Initialement fondé par trois ami·es et porté par un noyau dur d’une quinzaine de personnes aux profils variés, bien que plutôt intellectuels, étudiante, journaliste, fonctionnaire, écrivain·e, le projet est ouvert à toute personne volontaire et bénévole. Les invitations lancées via les réseaux sociaux ont rencontré un grand succès, avec des dizaines de personnes présentes lors d’actions ponctuelles. Des écoles sont venues prêter main forte, ainsi que la fédération des blessés de guerre. Le projet se veut indépendant de l’Administration Autonome et ancré dans la société civile, prêt à accepter l’aide de n’importe quelle personne volontaire ou structure.

(photo Loez)

Le nom Keziyên kesk a été adoptée en hommage à la lutte des femmes au Rojava, en particulier aux femmes Ezidies dont le mari a été tué par daesh, et qui ont coupé leur tresse pour l’attacher à la tombe de celui-ci, symbole de résistance.
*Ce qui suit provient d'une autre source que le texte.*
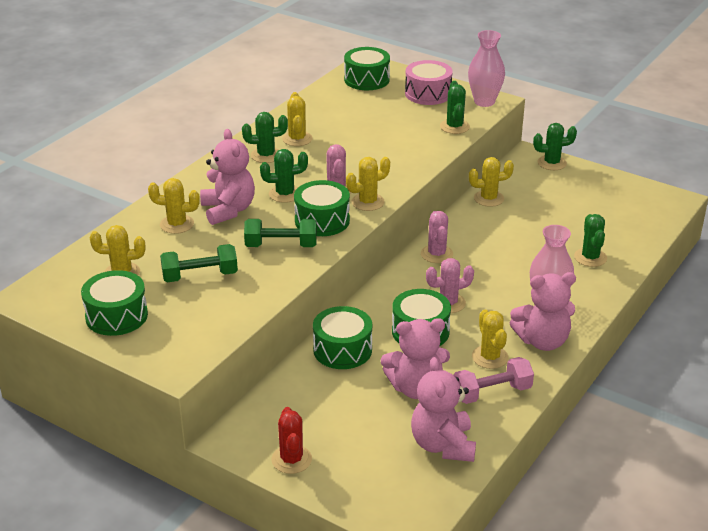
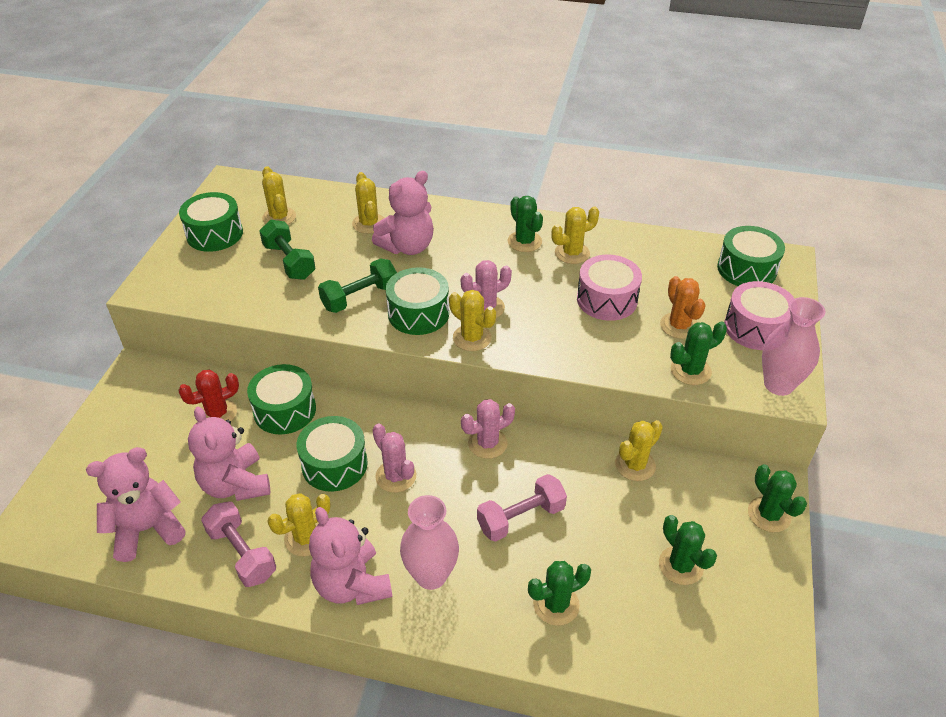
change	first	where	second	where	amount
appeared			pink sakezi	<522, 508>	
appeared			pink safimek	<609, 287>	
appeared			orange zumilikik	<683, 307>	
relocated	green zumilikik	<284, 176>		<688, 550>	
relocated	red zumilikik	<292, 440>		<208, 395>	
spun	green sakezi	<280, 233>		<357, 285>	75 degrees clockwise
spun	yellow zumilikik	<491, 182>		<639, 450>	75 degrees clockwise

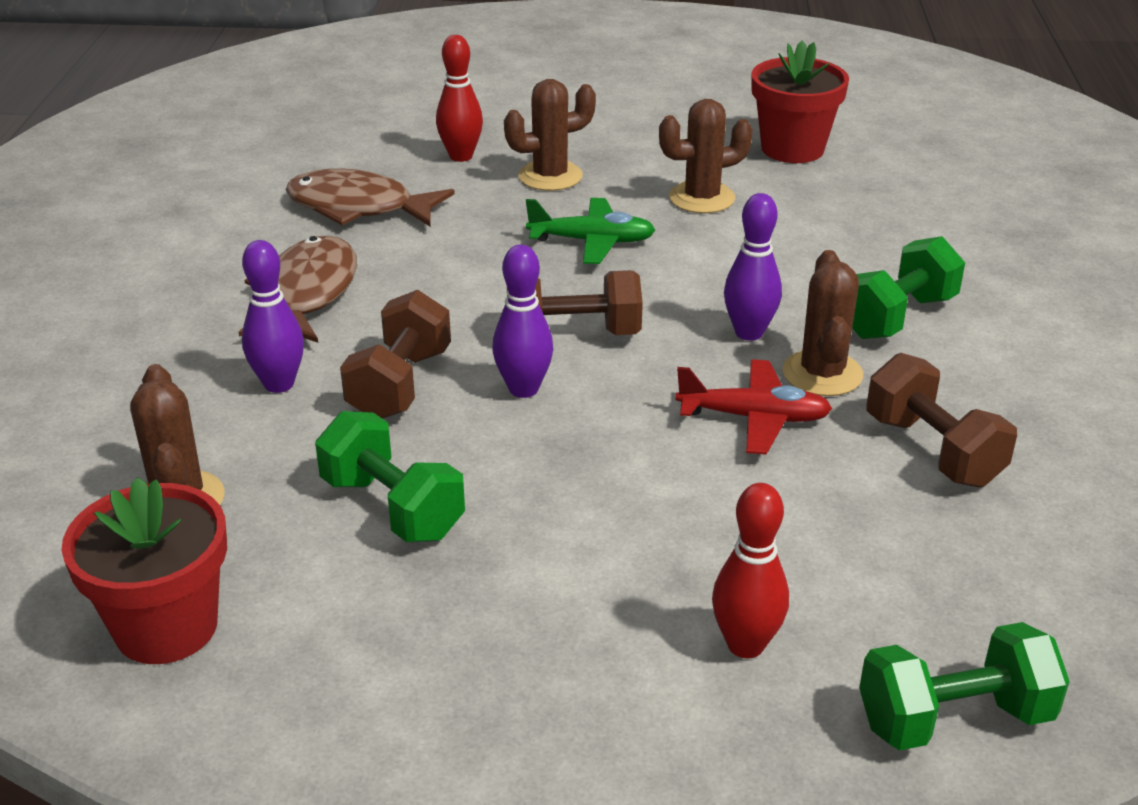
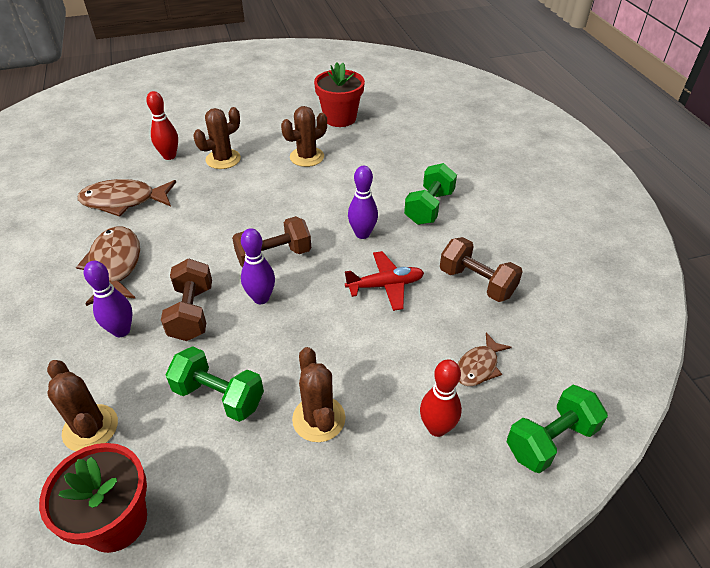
change	first	where	second	where	amount
missing	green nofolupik	<590, 231>			
appeared			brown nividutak	<485, 359>	
relocated	brown zumilikik	<823, 323>		<318, 394>	

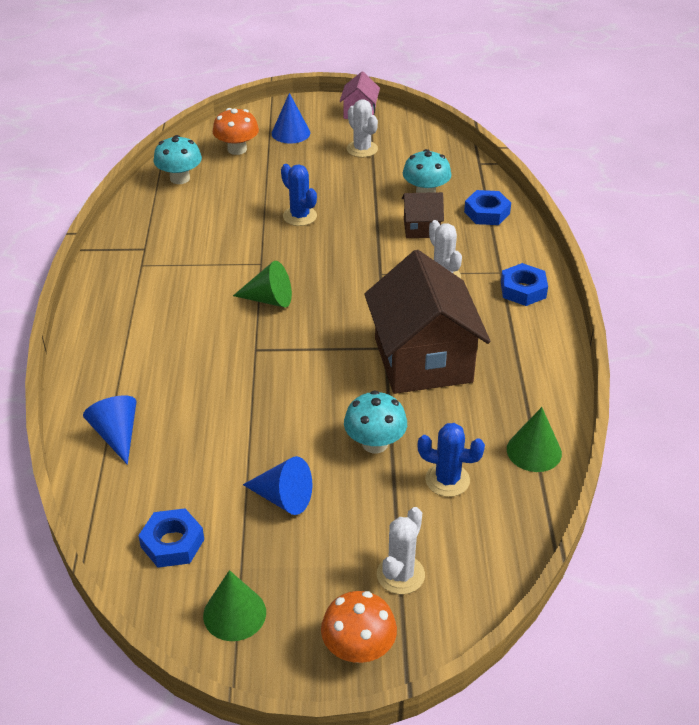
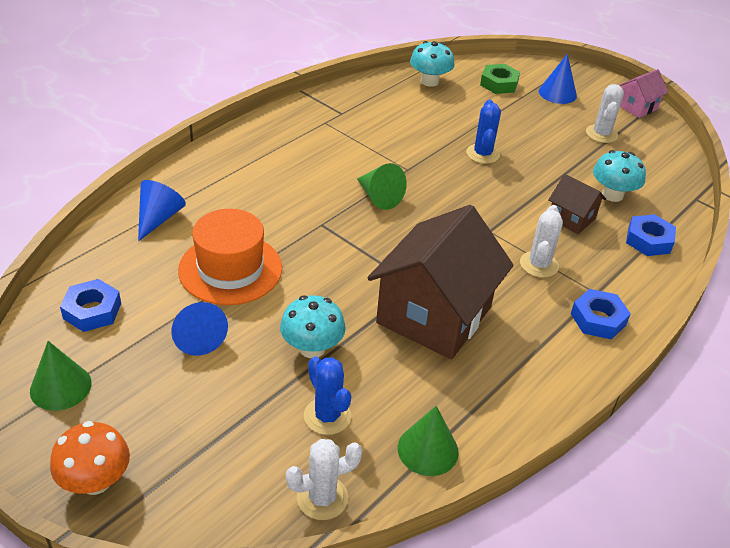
change	first	where	second	where	amount
appeared			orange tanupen	<230, 257>	
relocated	white zumilikik	<401, 550>		<324, 479>	
exchanged	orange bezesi	<236, 131>	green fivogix	<500, 79>	

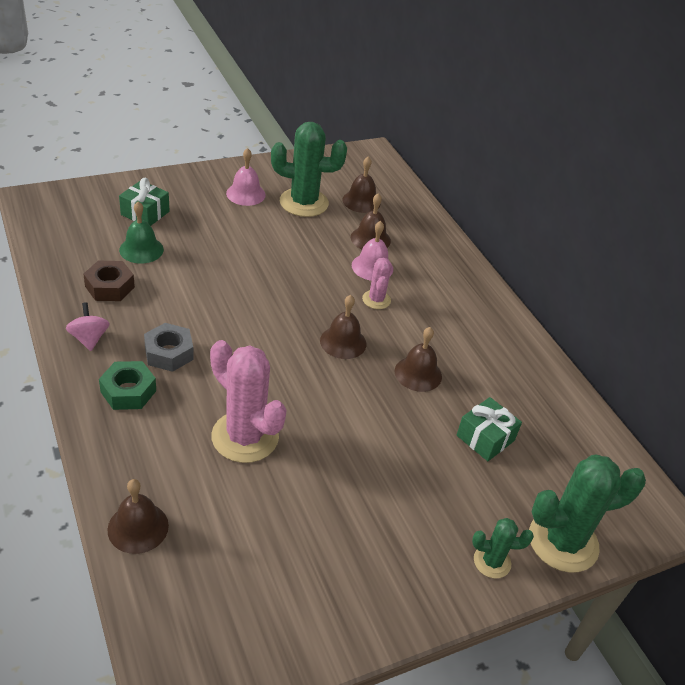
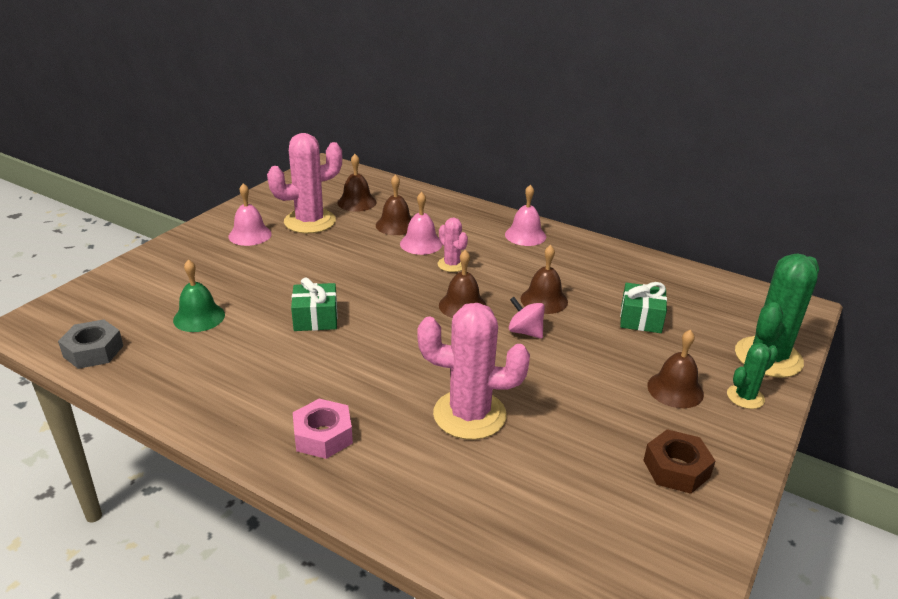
change	first	where	second	where	amount
appeared			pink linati	<525, 215>	
relocated	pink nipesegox	<88, 326>		<527, 318>	
relocated	brown fivogix	<109, 281>		<679, 461>	
relocated	brown linati	<138, 516>		<675, 369>	
relocated	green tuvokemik	<144, 202>		<314, 304>	
relocated	grey fivogix	<169, 347>		<90, 344>	
colour	green fivogix	<127, 385>	pink fivogix	<323, 429>	
colour	green zumilikik	<309, 169>	pink zumilikik	<304, 183>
Nazdar a 25 ans, elle a une formation d’ingénieure civile et travaille pour une ONG depuis quelques années. “Jin vient de jiyan qui vient de nature. La nature donne la vie, tout comme les femmes. Si une femme aime planter des plantes, elle transmettra cette passion à ses enfants, plus qu’un homme. Si vous changez la situation des femmes, vous changez aussi la génération future.” affirme-t-elle. “Notre projet est planifié sur 5 ans. Nous n’en sommes qu’au début. J’ai appris son existence via les réseaux sociaux et je suis venue. Je cherchais à m’investir dans un projet de ce genre, je n’ai pas hésité. Au début j’avais peur qu’il ne s’agisse juste que de planter des arbres sans s’en occuper. Mais ici c’est du long terme. Le sujet intéresse les jeunes, il y a même eu une chanson écrite pour nous. C’est aussi un endroit où passer du temps, avec d’autres personnes proches de nous. Nous n’avons que très peu d’endroits pour cela. Ça permet de se changer les idées. Si le projet était lié à une organisation politique, je ne l’aurais pas rejoint. C’est un projet de la société civile.

(photo Loez)

Keziyên kesk commence à se diffuser au-delà de Qamishlo, à Heseke et Darbasiyeh, où des comités sont en cours d’organisation. D’autres projets similaires existent aussi dans la région, notamment celui de la Commune Internationaliste, Make Rojava Green Again.

Mehmûd Çaqmaqî, un autre cofondateur du projet, est écrivain et originaire d’Efrîn, région envahie par l’État turc et ses supplétifs à la fin de l’année 2018. Les occupants en ont massivement chassé ses habitant·es, commettant assassinats, viols et vols sur celles et ceux qui sont resté·es, comme en attestent les nombreux témoignages des rescapé·es. Les forces d’occupation ont notamment ciblé les oliviers pour lesquels la région est réputée. Pelle à la main, Mehmûd explique : “A Efrîn ils coupent des arbres, près de 1400, et ils tuent la terre. Ici nous plantons. Nous n’avons pas de frontières, nous sommes prêts à planter des arbres partout, y compris à Sere Kaniye et à Efrîn, Nous espérons que notre activité inspirera les gens et les encouragera à rester ici et à ne pas émigrer.”